I'm told Brazilia has mighty fine buildings, but there are maintenance issues with doing Niemeyer's vision in the Jungle. Le Corbusier's designs for New Delhi certainly had their challenges. So, I don't know that "colonialism" is the root problem here but perhaps it is?
> Snide remarks about Texas aside,
which is funny as taking Texas alone, it would have a top 10 economy in the world. so to the people running it making decisions that those snide remarks are pointed, it looks to them like they are doing just fine thank you very much.
and this is why my vote today goes to nothing.

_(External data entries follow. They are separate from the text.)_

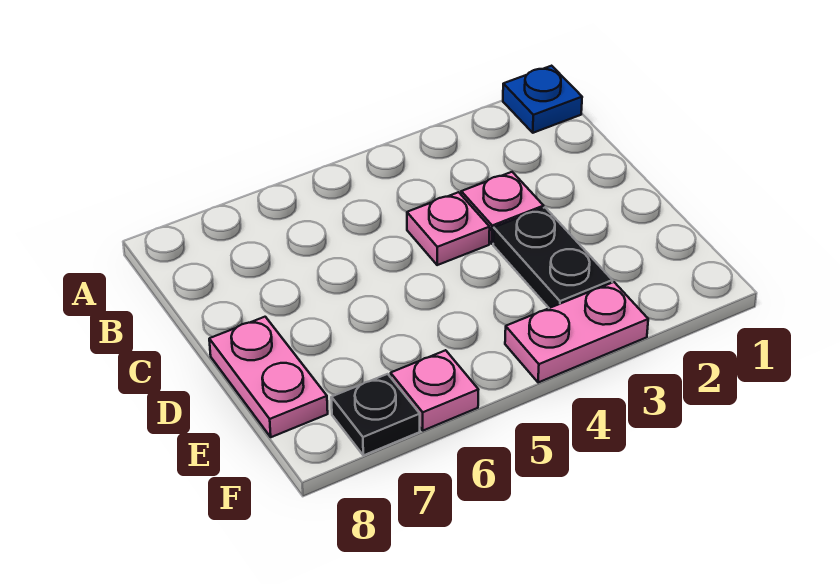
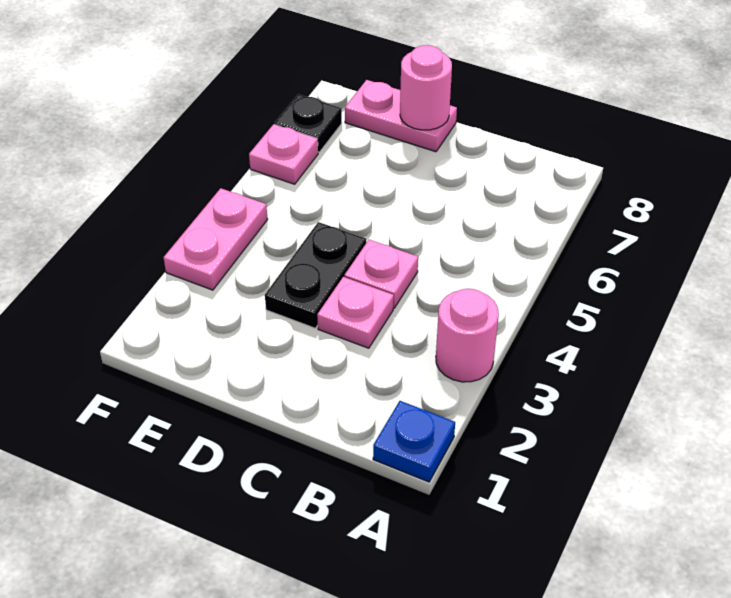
none -> pink round brick A3 level 1
black plate D3:E3 level 1 -> black plate D3:D4 level 1
none -> pink round brick D8 level 2

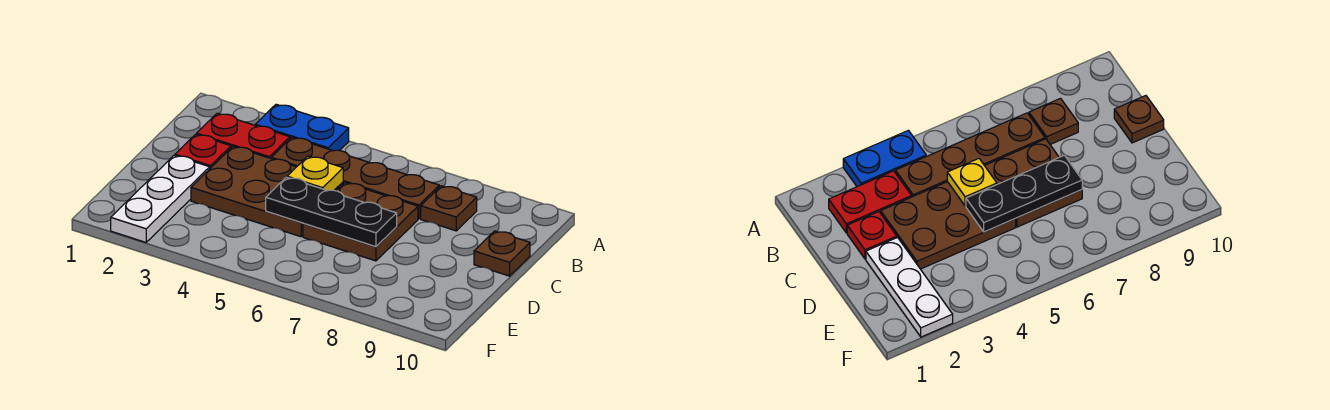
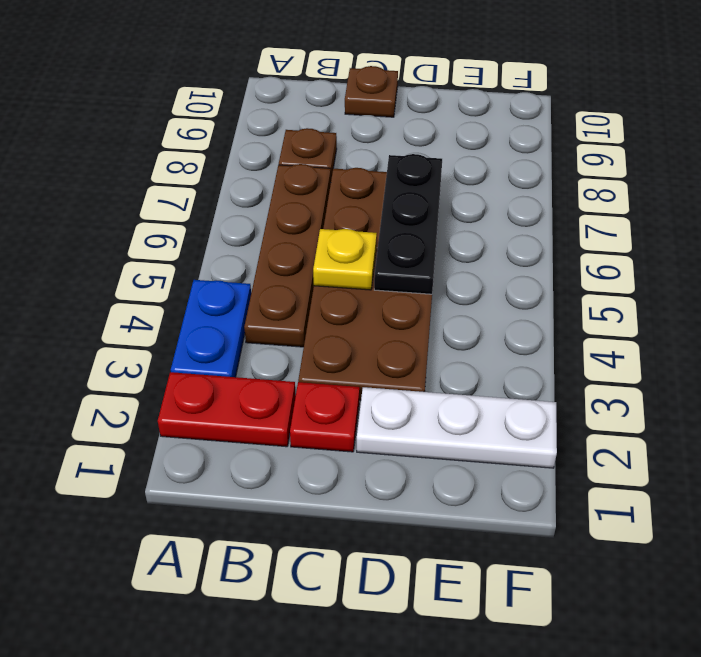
red plate B2:B3 level 1 -> red plate A2:B2 level 1

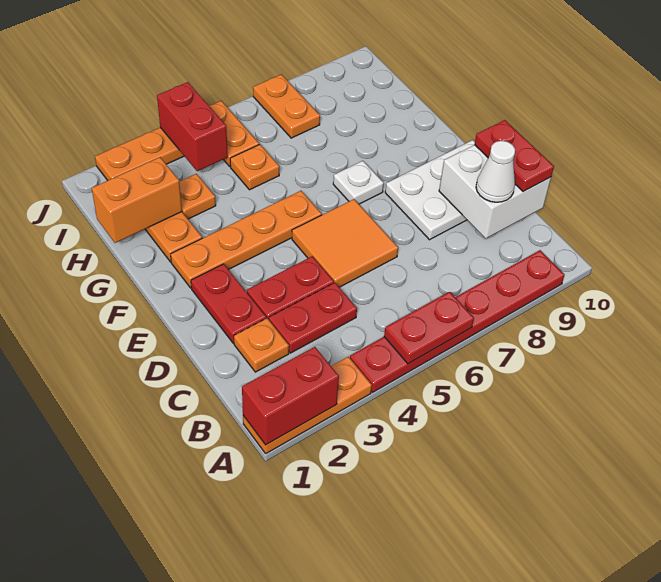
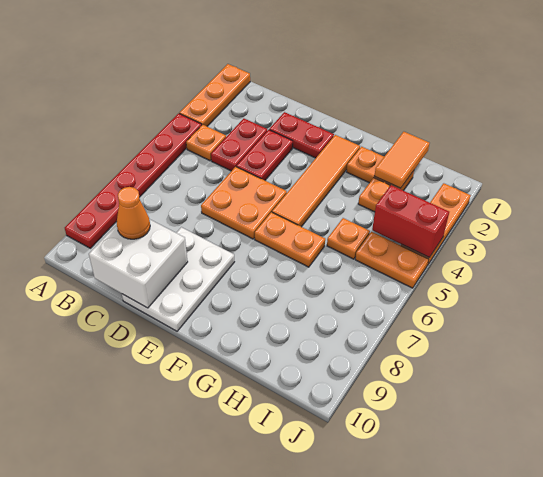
red brick A1:A2 level 2 -> none
red plate A5:A6 level 2 -> none
orange plate C2 level 1 -> orange plate B4 level 1
white cone C9 level 3 -> orange cone C9 level 3
red plate C10:D10 level 3 -> none
orange tile D5:E6 level 1 -> orange plate D5:E6 level 1
orange plate F2:F5 level 1 -> orange tile F2:F5 level 1
white plate F7 level 1 -> none
orange brick H1:H2 level 2 -> orange tile H1:H2 level 2
orange plate I7:J7 level 1 -> orange plate F6:G6 level 1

Lol, no... as someone who has actually been to Aricebo, that is nowhere near where the telescope is in Puerto Rico. You showed a postcard from the coastal area of Aricebo in your link. The telescope is a very long and winding road away from there, it's very remote, there's nothing really near there at all.
Your links are disingenuous at best, you show possibly the best part of Puerto Rico against the worst part of TX.
On the other hand, the location is part of what made the telescope good. You'd have too much interference in a city.
Starlink has since expanded interference globally.
No longer can remote areas feel left out from urban radio spectrum interference.
Isn't that what the GP said?
By some metrics, the US is considered a developing country. For example the U.N. places it at rank 46, below such countries as Romania, Cuba, Bulgaria, Albania:
https://dashboards.sdgindex.org/rankings
Edit: you US people can downvote me as much as you want, that won't change the facts :-D
I can find some ranking metric that your country will be low on the list, I guarantee it. On the other hand, what metric can I find that puts it at #1? There are a few of those that work for the US.
sure, if you're looking for "any" ranking... but this is not some random dude's "top 100 countries to visit" or something. It's the U.N.'s official list of developed countries. That puts some credibility to it, and it is definitely relevant in this topic since people were discussing whether the US counted as developed country or not. That is certainly more credible than finding "some list where [my] country is low on". I'm sure they are out there but I don't think you can find any list by the UN or any other credible world-wide organization.
Please, feel free to prove me wrong!
Oh, and what list(s) did you have in mind where the US is #1? I can't think of many (at least not positive ones)
It's in Puerto Rico, a US territory that has toyed with formally joining the union as a proper state. This is NOT a developing country.